Si bien con la digitalización se logró multiplicar y optimizar las posibilidades de comunicación, se descuidó el valioso aspecto de la conversación. Hoy, con el apoyo de tecnologías asociadas a IA -como el procesamiento de lenguaje natural y el aprendizaje de máquina (Machine Learning)- los diálogos con los clientes, en todos los canales, tienen una potencialidad nunca antes vista.

Así, cuando una compañía aplica Inteligencia Artificial puede enriquecer todo tipo de conversaciones, desde atender preguntas frecuentes, resolver consultas complejas, realizar transacciones o efectuar reclamos, mejorando el Customer Engagement.

Las respuestas que brinda un sistema de Inteligencia Artificial correctamente entrenado, ante consultas de los consumidores, son inmediatas, multicanal, se ofrecen a cualquier hora y su calidad mejoran con el tiempo. Mejor aún, el impacto positivo no termina ahí, ya que es posible aprovechar cada diálogo para conocer mejor a la persona, y hacerlo en dimensiones que hasta ahora eran inaccesibles, como el contexto en el que realiza la consulta o los rasgos de su personalidad. Esta información, a su vez, permite adecuar futuros contactos con el consumidor, enriqueciendo su experiencia con la marca o brindando nuevas oportunidades para ofrecer productos y servicios.

Este potencial para revolucionar la interacción con los clientes debe valorarse desde una perspectiva amplia, entendiendo su capacidad para transformar procesos, modelos de negocio y formas de interactuar con los consumidores.

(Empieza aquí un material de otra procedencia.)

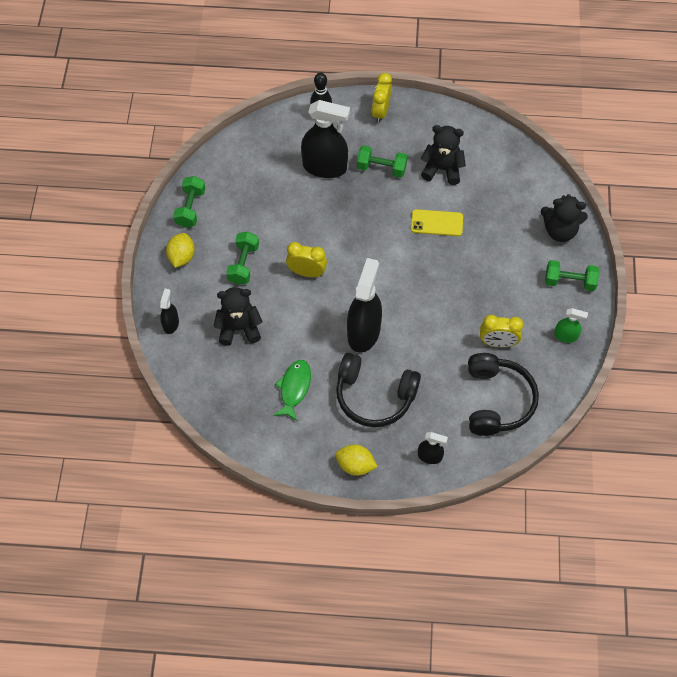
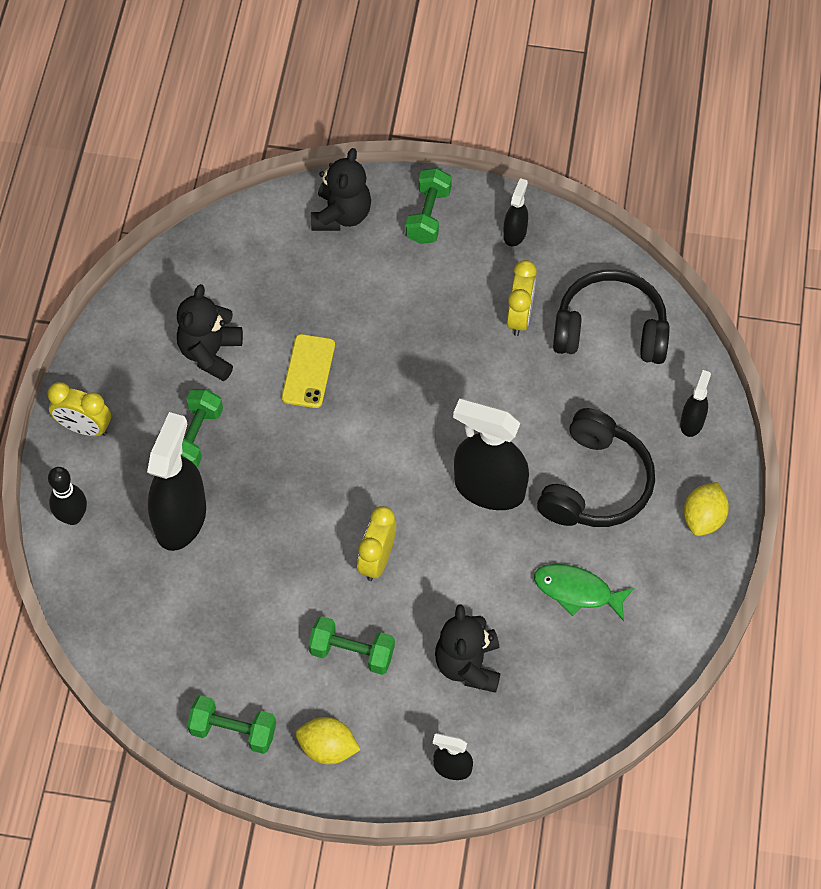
camera: 85 degrees left, 0 degrees up
(565, 336) = (515, 233): green spray bottle -> black spray bottle

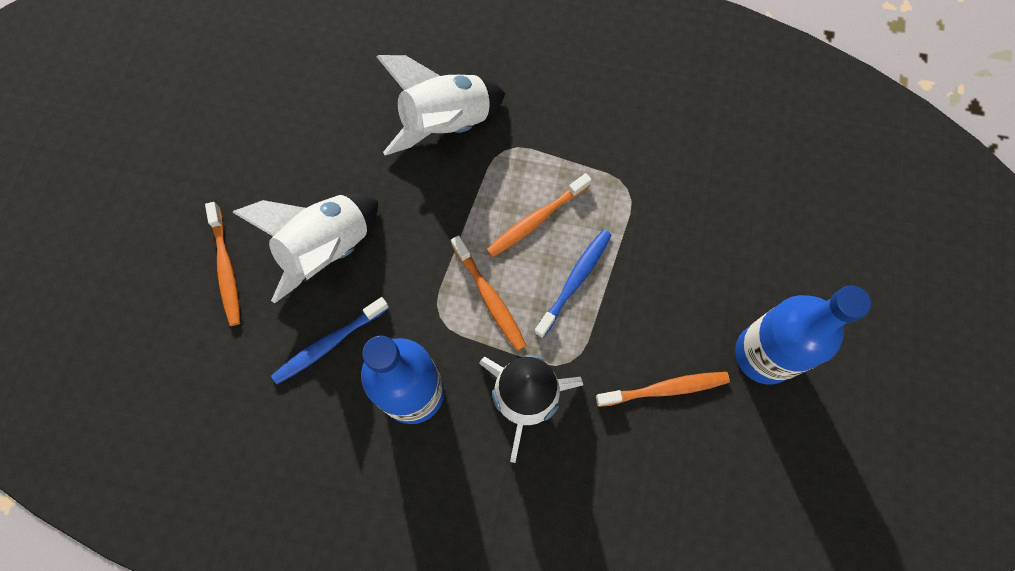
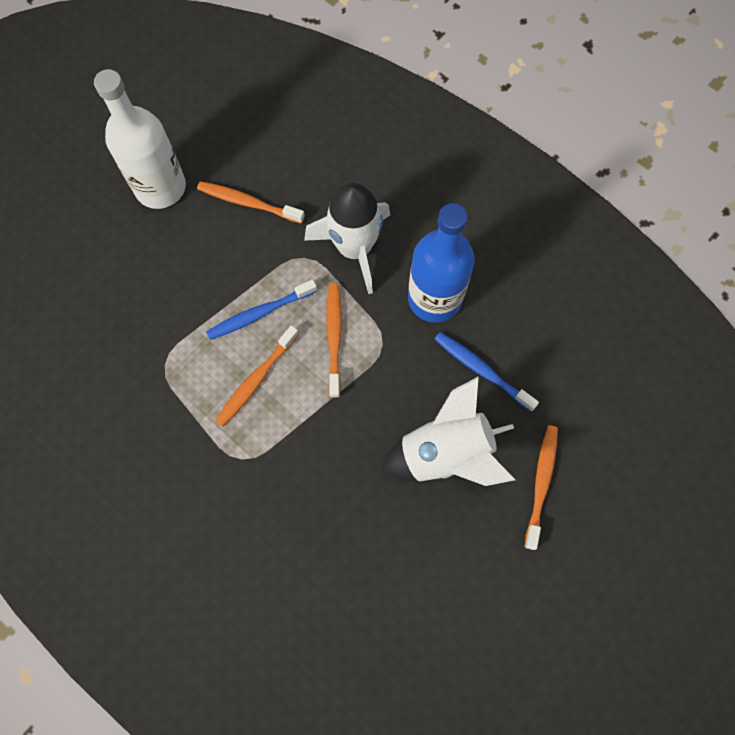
camera: 150 degrees left, 0 degrees up
(329, 344) = (482, 370): blue toothbrush -> blue toothbrush turned 135 degrees counterclockwise
(445, 123) = (278, 517): white rocket -> none
(536, 220) = (256, 380): orange toothbrush -> orange toothbrush turned 135 degrees clockwise
(764, 354) = (160, 187): blue bottle -> white bottle

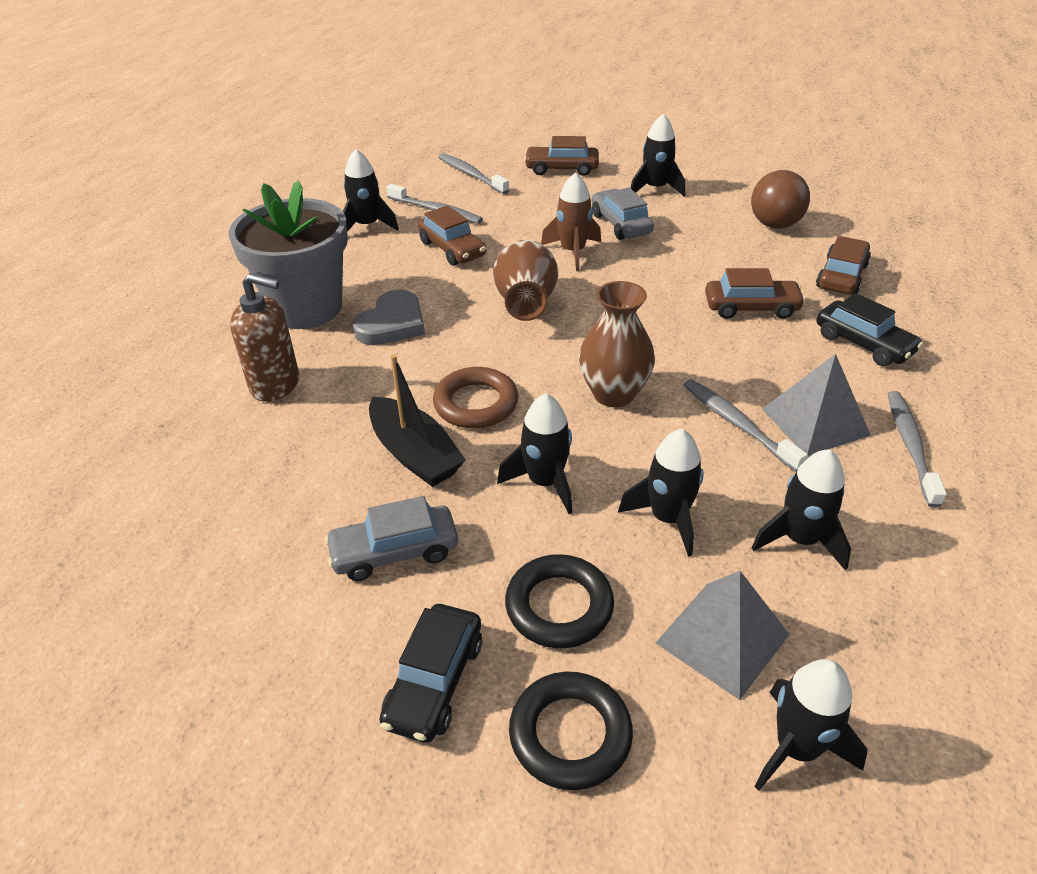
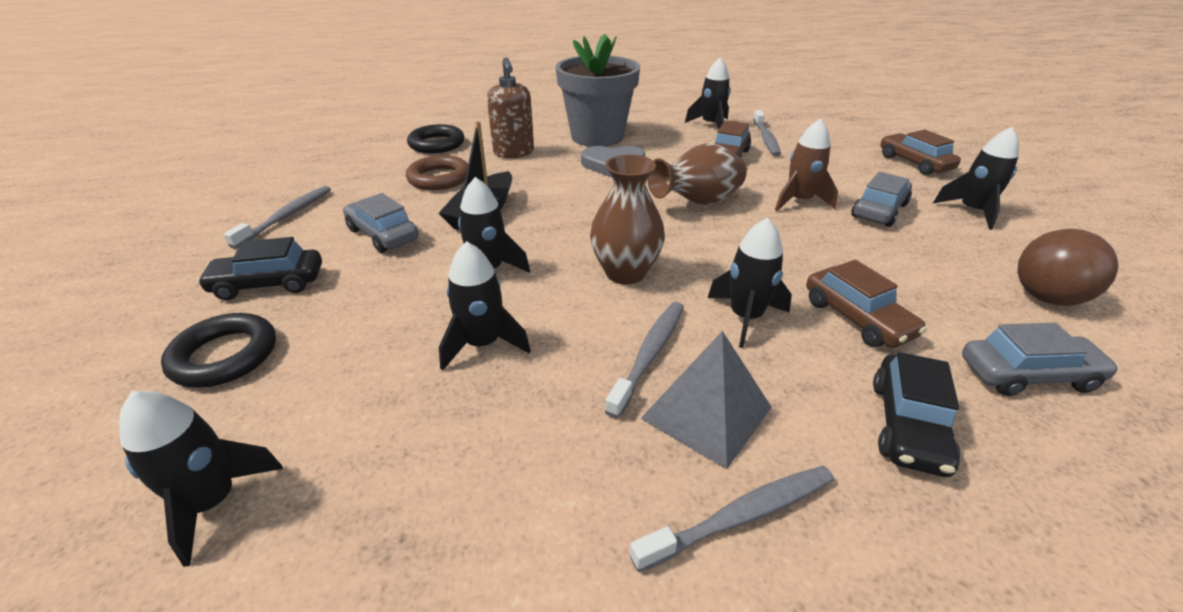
camera: 60 degrees right, 5 degrees down
(471, 175) = (835, 135): grey toothbrush -> grey toothbrush (287, 216)
(476, 403) = (555, 218): brown ring -> brown ring (439, 178)
(559, 606) = (354, 315): black ring -> black ring (437, 144)
(722, 638) = (343, 416): grey pyramid -> none
(800, 539) = (502, 442): black rocket -> black rocket (745, 317)
(841, 276) = (1027, 375): brown car -> grey car

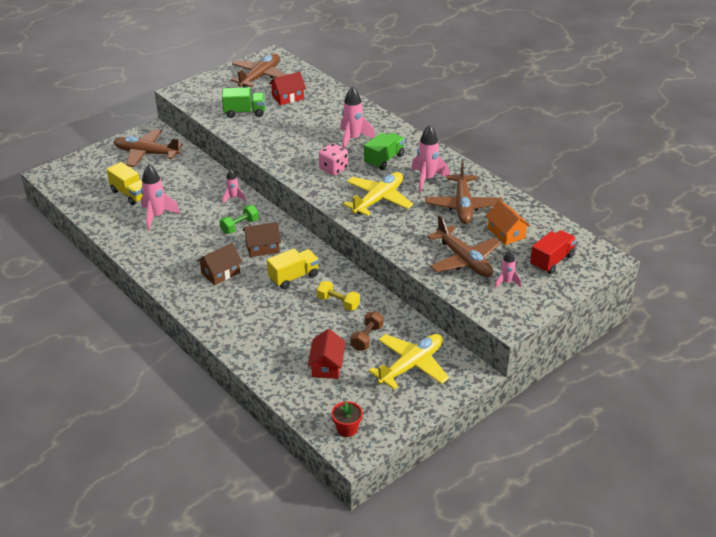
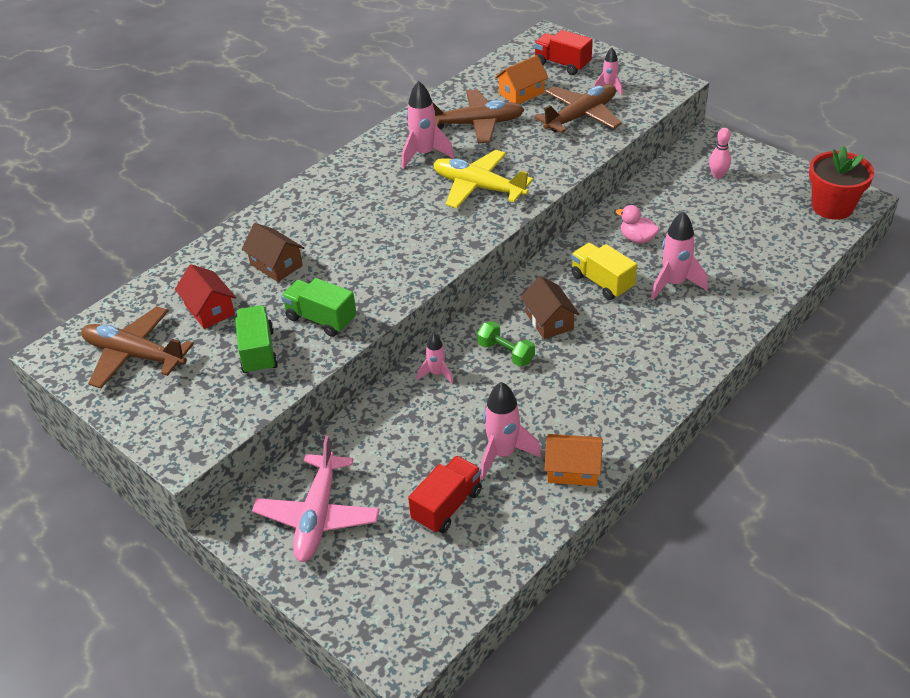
camera: 95 degrees left, 5 degrees up
(130, 194) = (447, 506): yellow truck -> red truck
(131, 241) = (573, 470): none -> orange house
(146, 153) = (317, 516): brown plane -> pink plane
(220, 273) = (616, 352): brown house -> brown house (276, 265)
(327, 365) = (747, 233): red house -> none
(333, 169) = (413, 234): pink dice -> none
(338, 303) = (637, 239): yellow dumbbell -> pink duck
(347, 429) = (832, 207): red flower pot -> red flower pot, size x1.82
(352, 139) = (333, 226): pink rocket -> pink rocket (674, 284)
(366, 338) = (689, 210): brown dumbbell -> none
(384, 159) = (383, 193): green truck -> green truck (321, 319)
(411, 365) = (717, 175): yellow plane -> pink bowling pin

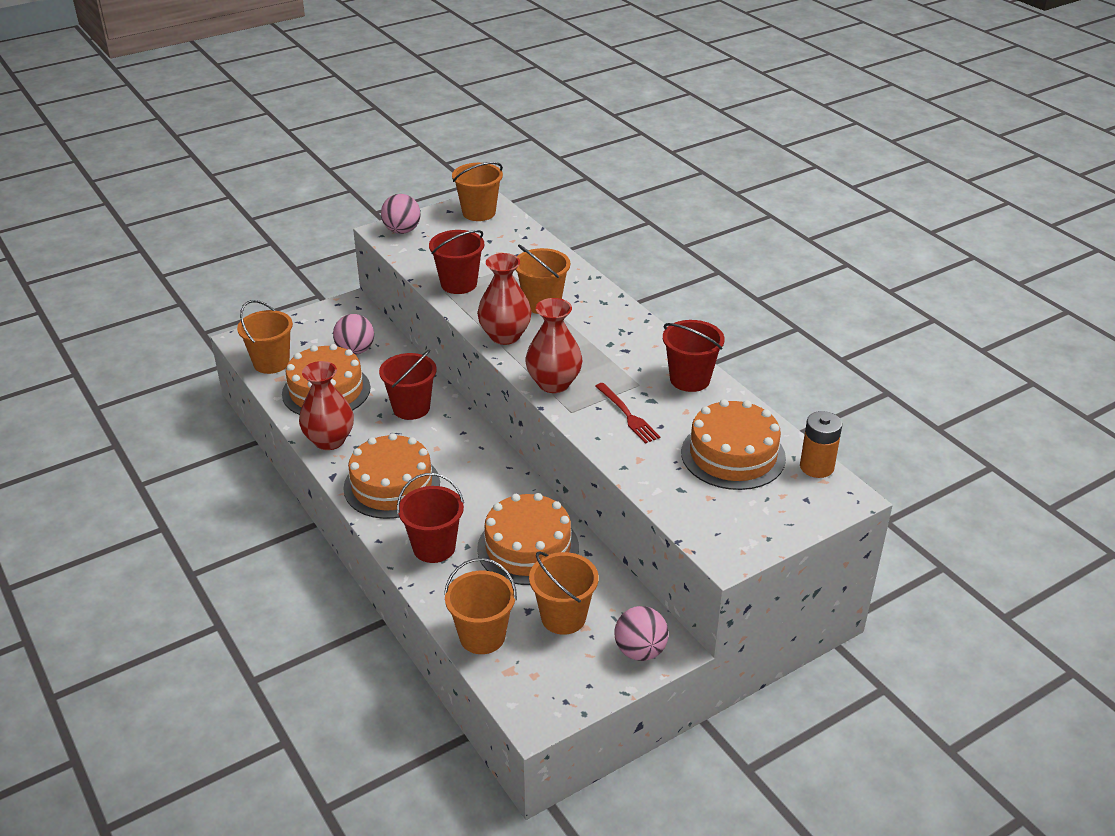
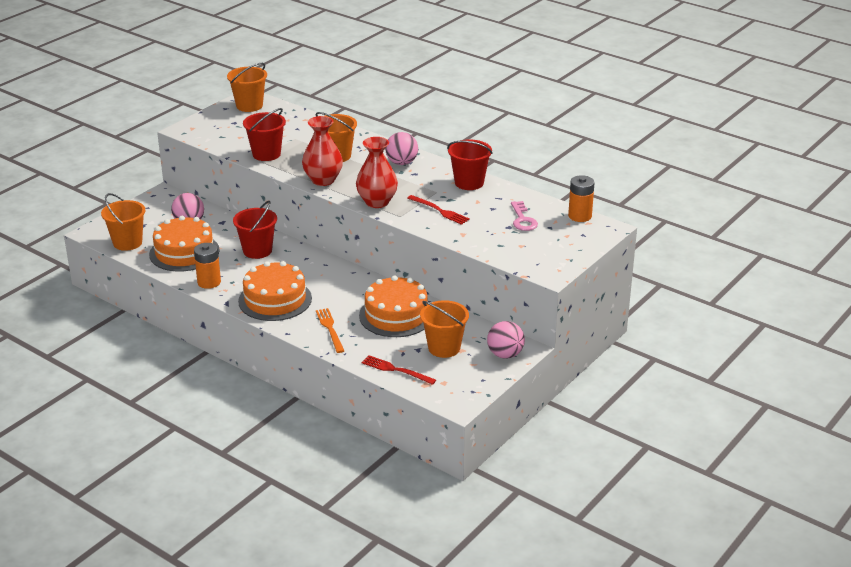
camera: 20 degrees left, 5 degrees down
(329, 440) = (209, 282): red vase -> orange battery
(402, 231) = (198, 127): pink ball -> pink ball (401, 163)
(434, 547) = (330, 329): red bucket -> orange fork
(482, 636) = (396, 370): orange bucket -> red fork
(733, 455) = (523, 220): orange cake -> pink key

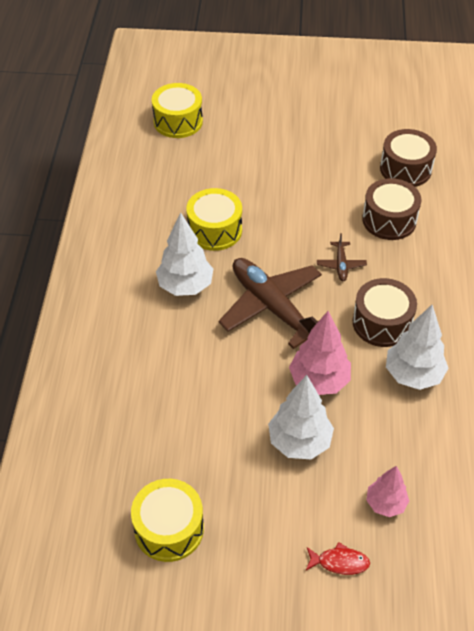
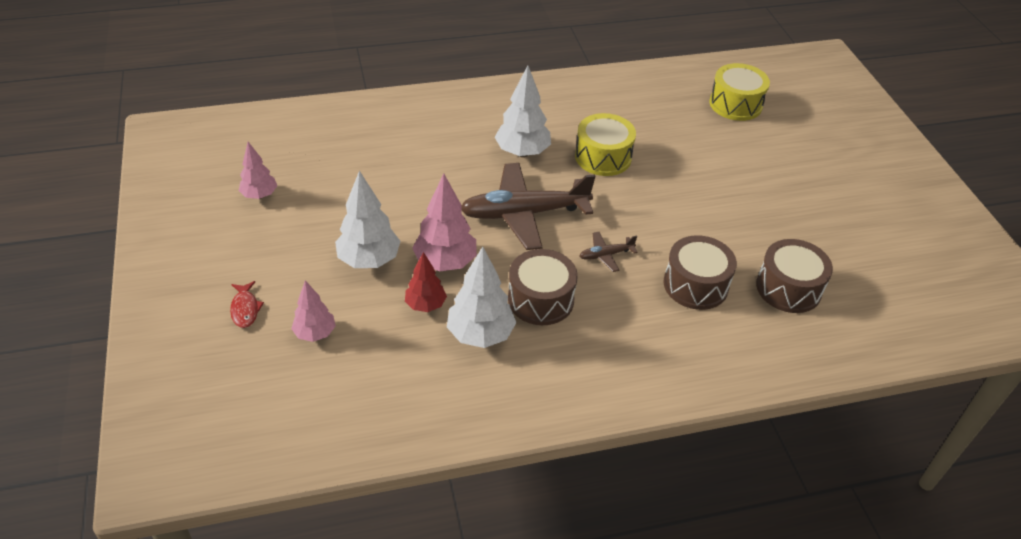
camera: 70 degrees right, 5 degrees down
(169, 528) = (260, 195): yellow drum -> pink tree
(272, 307) = (524, 213): brown plane -> brown plane turned 135 degrees counterclockwise
(369, 408) = (425, 305): none -> red tree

Es decir, más allá de la función de responder preguntas de los clientes, las empresas deben asumir que la IA es un recurso que redefinirá la manera en que se brinda soporte técnico, asistencia en transacciones, asesoría especializada, negociaciones, transparencia, entre otras prestaciones; las cuales, además, permitirán conocer mejor al cliente y sus expectativas.

Por tal motivo, a la hora de considerar una iniciativa de IA, es necesario pensar antes de actuar: definir en qué indicadores de negocio se quiere influir, identificar un caso de uso que impacte en esas métricas, y establecer una visión del tipo de proyectos que llevarán a los indicadores a un nivel de ventaja competitiva.

Esto conlleva definir las metodologías y capacidades necesarias para garantizar el éxito de la iniciativa de IA, lo que evitará gastos imprevistos, entrenamientos mal enfocados y resultados decepcionantes.

¿Por dónde empezar? Asegurarse de tener una discusión sobre lo que se quiere lograr en cuanto a la relación con los clientes, y entender qué capacidades aporta la Inteligencia Artificial a la organización para lograrlo. Ese es el origen del primer proyecto.